HEAVEN averts those mouth problems but may have even greater utility as an indicator for videoscopic intubation. 

Says Olvera: “I think HEAVEN helps guide us down a path where we can look and say, ‘OK, we’re going to be more successful with video in this case than direct laryngoscopy.’ There just hasn’t been research, prehospital or in-hospital, in the emergent airway to be able to validate that one way or the other. But we’ve found that depending on which criteria you’re falling into, one could be more successful than the other.” 

Air Methods supplemented its HEAVEN rollout with videoscopic intubation training, integrating also Dr. James DuCanto’s SALAD (suction-assisted laryngoscopy and airway decontamination) technique for clearing the contaminated airway and use of an RSI checklist. The aggregate result has been improved first-pass success—as a company, Air Methods’ rate is over 90%—and more comfortable, confident providers. 

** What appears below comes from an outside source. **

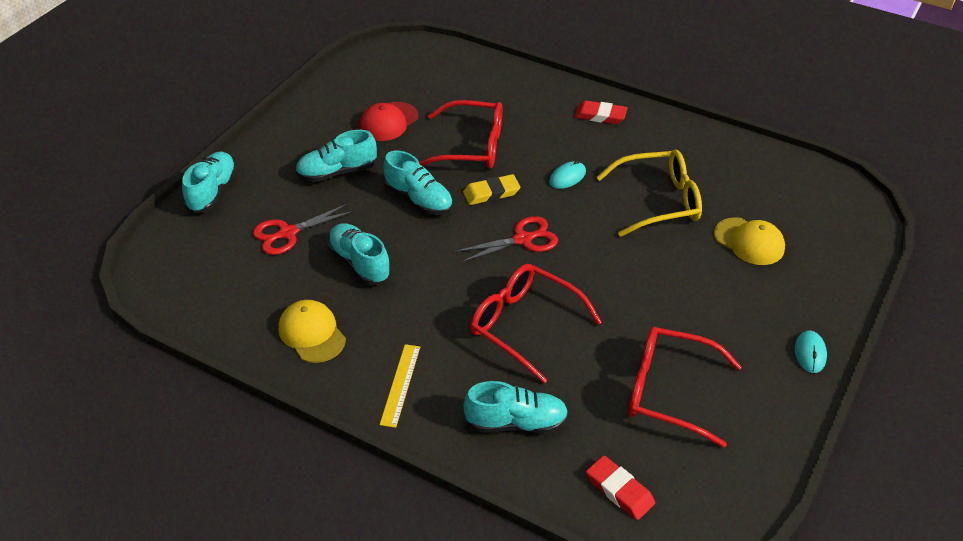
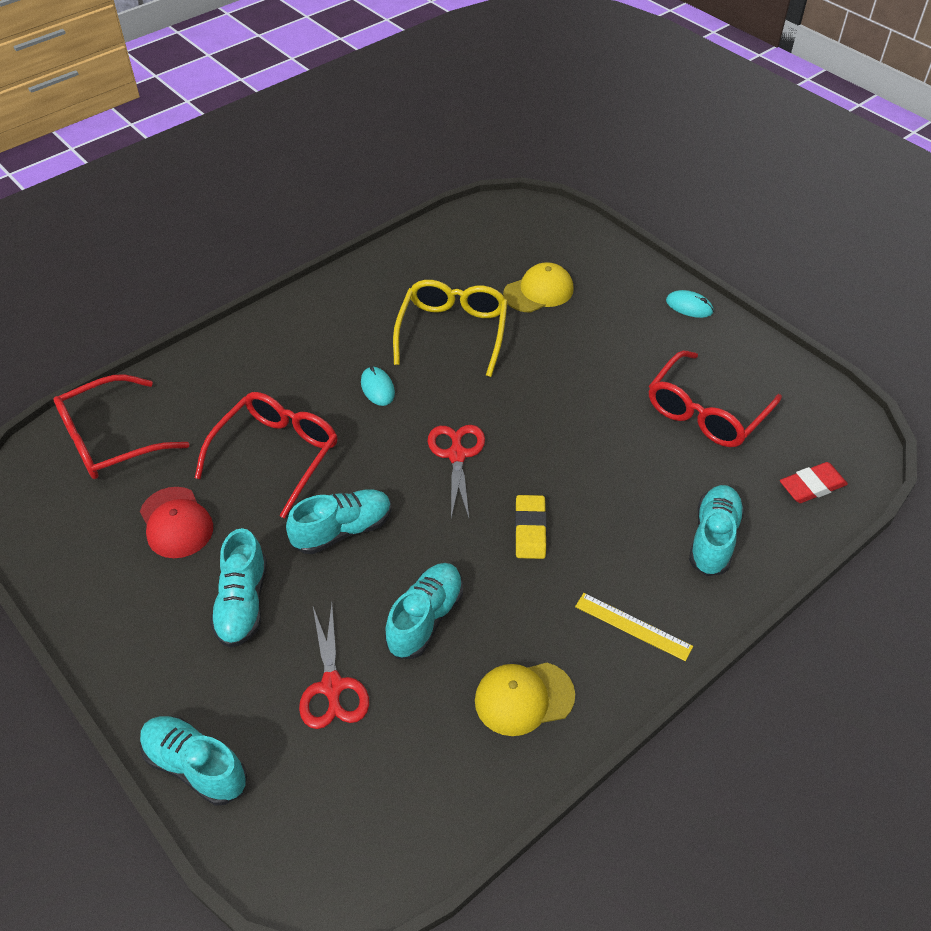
camera: 70 degrees left, 5 degrees up
(360, 263) = (425, 619): turquoise shoe -> turquoise shoe turned 135 degrees clockwise
(491, 193) = (367, 460): yellow eraser -> yellow eraser (530, 530)
(524, 325) = (584, 492): red glasses -> red glasses (110, 440)
(600, 115) = (293, 329): red eraser -> none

“The flight setting’s kind of interesting,” Olvera says. “We’ll have nurses come in who have never touched a laryngoscope blade, and then they finish orientation, and their first call may require them to intubate. Providing this HEAVEN criteria allows them to slow things down, figure out what they want to do, and develop a plan. It works well with our ground crews and our hospital crews and lets us all work well together to mitigate these potential disasters.”

Keys to Success

A key adjunct to the HEAVEN tool is an RSI checklist Air Methods designed to help manage that process successfully. Development took several years as the company whittled three pages’ worth of initial instruction down to usable form. 

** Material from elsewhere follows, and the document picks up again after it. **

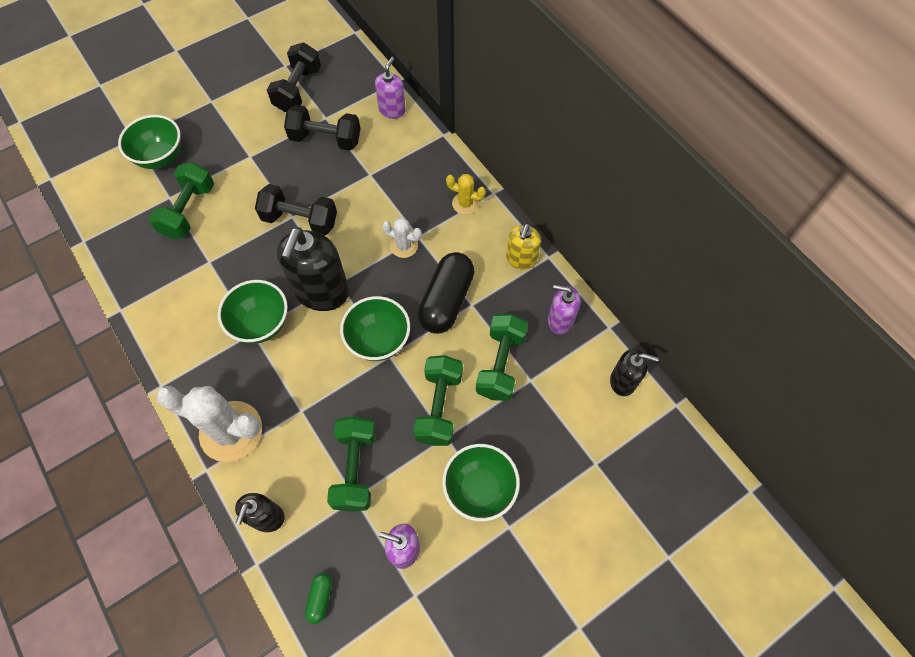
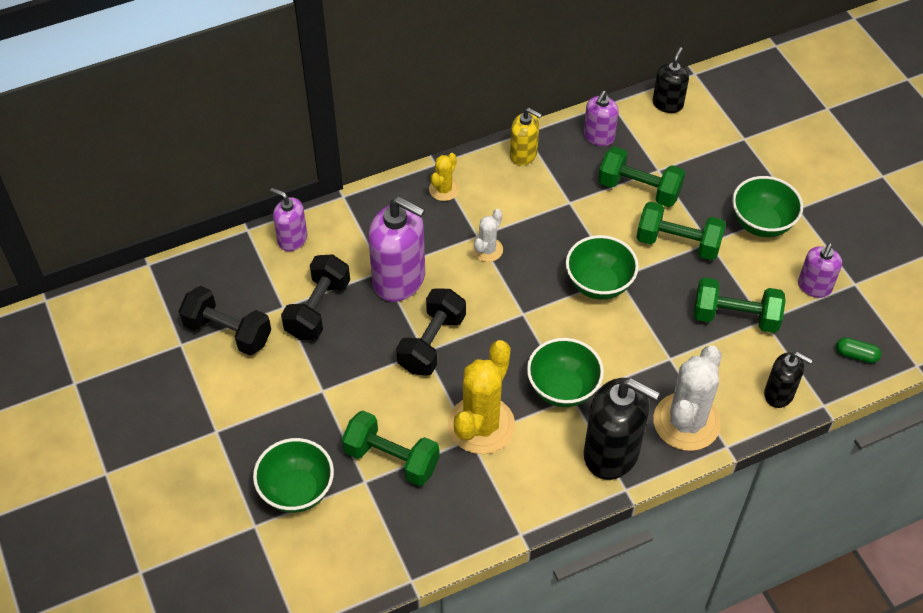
camera: 80 degrees left, 10 degrees down
(222, 267) = (481, 425): none -> yellow cactus
(322, 292) = (532, 329): black soap dispenser -> black soap dispenser (612, 453)
(362, 187) = (399, 279): none -> purple soap dispenser
(446, 301) = (561, 222): black capsule -> none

A key aspect is that the checklist isn’t actually used by the flight crew—it’s given to someone else. 

“Our crew members don’t read it to each other—they hand it to one of the other providers on scene to read aloud,” Olvera says. “That could be a nurse at the hospital or a member of the ground crew—it could even be a tow truck driver. As long as the person can read, that’s all we need. 

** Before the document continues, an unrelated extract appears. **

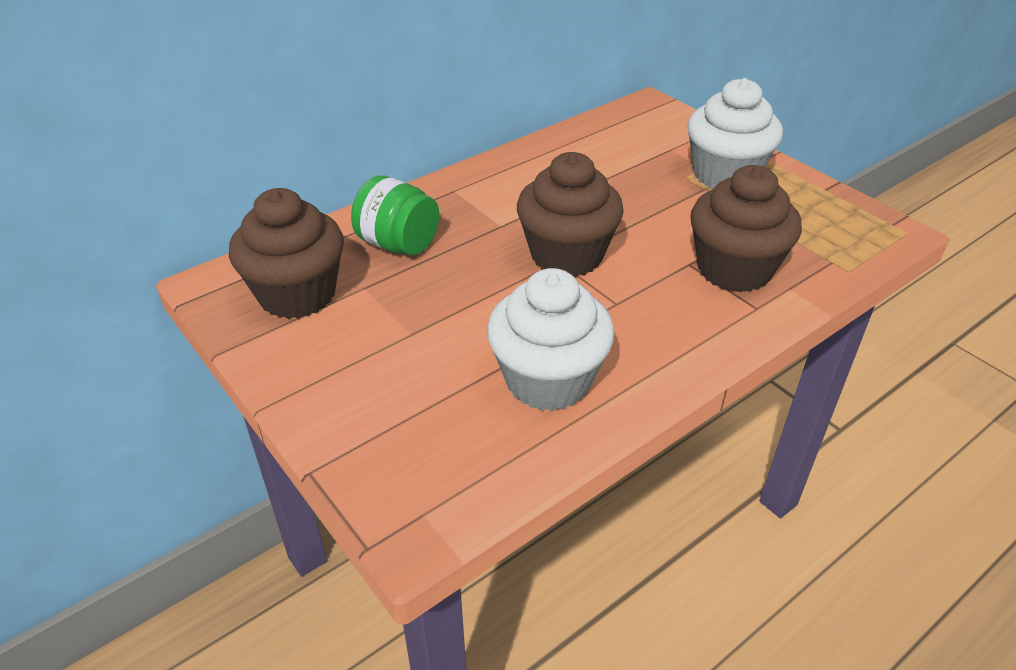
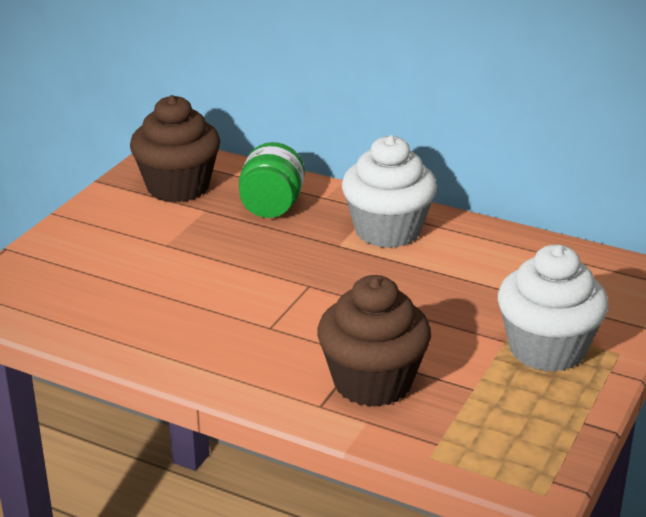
camera: 65 degrees right, 10 degrees down
(548, 380) = (149, 316): white cupcake -> white cupcake (387, 231)
(567, 255) = (320, 287): brown cupcake -> none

“What that does is prevent cutting corners. If you and I work together all the time, and I know you set up your suction and put it under the head of the bed and you always have it ready and it’s good to go, I might skip that step on the checklist. Then the one time you don’t have your suction ready, we’ll have a bad outcome. So to prevent that bias, we hand it to somebody who’s not part of the flight crew. And that’s been named a best practice by CAMTS.” 

Other new research examined air-med intubation success during transport vs. on scene.3 Stationary settings yielded a first-pass success rate of 90.5%, transport attempts a rate of 91.1%. Transport attempts did, however, have a higher rate of oxygen desaturations (30.6% vs. 23.2%). 

Video intubation has helped raise that transport success rate, which likely would have been much lower a few years ago. 

“With the advance of videoscopic intubation and opportunity to intubate in different areas, you will eventually get the airway,” Olvera says. “But I think what we’re finding as we analyze the data is that while our first-pass success is better in those situations, we may not properly prepare: We don’t have enough sets of hands, we may not have the optimum opportunity to preoxygenate the patient, suction, do all that appropriately, and we may kind of rush into it.”

That’s led to a preference, within Air Methods and increasingly across the industry, for intubating on scene, even if it takes an extra few minutes. 

“The trend is turning that way,” Olvera adds. “It’ll be a challenge to change what we’ve always done, but I think for the safety of patients and crews and better patient outcomes, it’s what we need to do.”  

References

1. Davis DP, Olvera DJ. HEAVEN Criteria: Derivation of a New Difficult Airway Prediction Tool. Air Med J, 2017 Jul–Aug; 36(4): 195–7. 

2. Olvera DJ, Davis D, Wolfe AC, Jr. Test Characteristics of a Novel Difficult Airway Prediction Algorithm for Emergency Airway Management. World Airway Management Meeting 2015, www.epostersonline.com/wamm2015/node/448. 

3. Olvera DJ, Davis D, Wolfe AC, Jr., Swearingen CF. Abstract 1: Airway Intubation Stationary vs. Transport. Air Med J, 2016 Jul–Aug; 35(4): 206–7.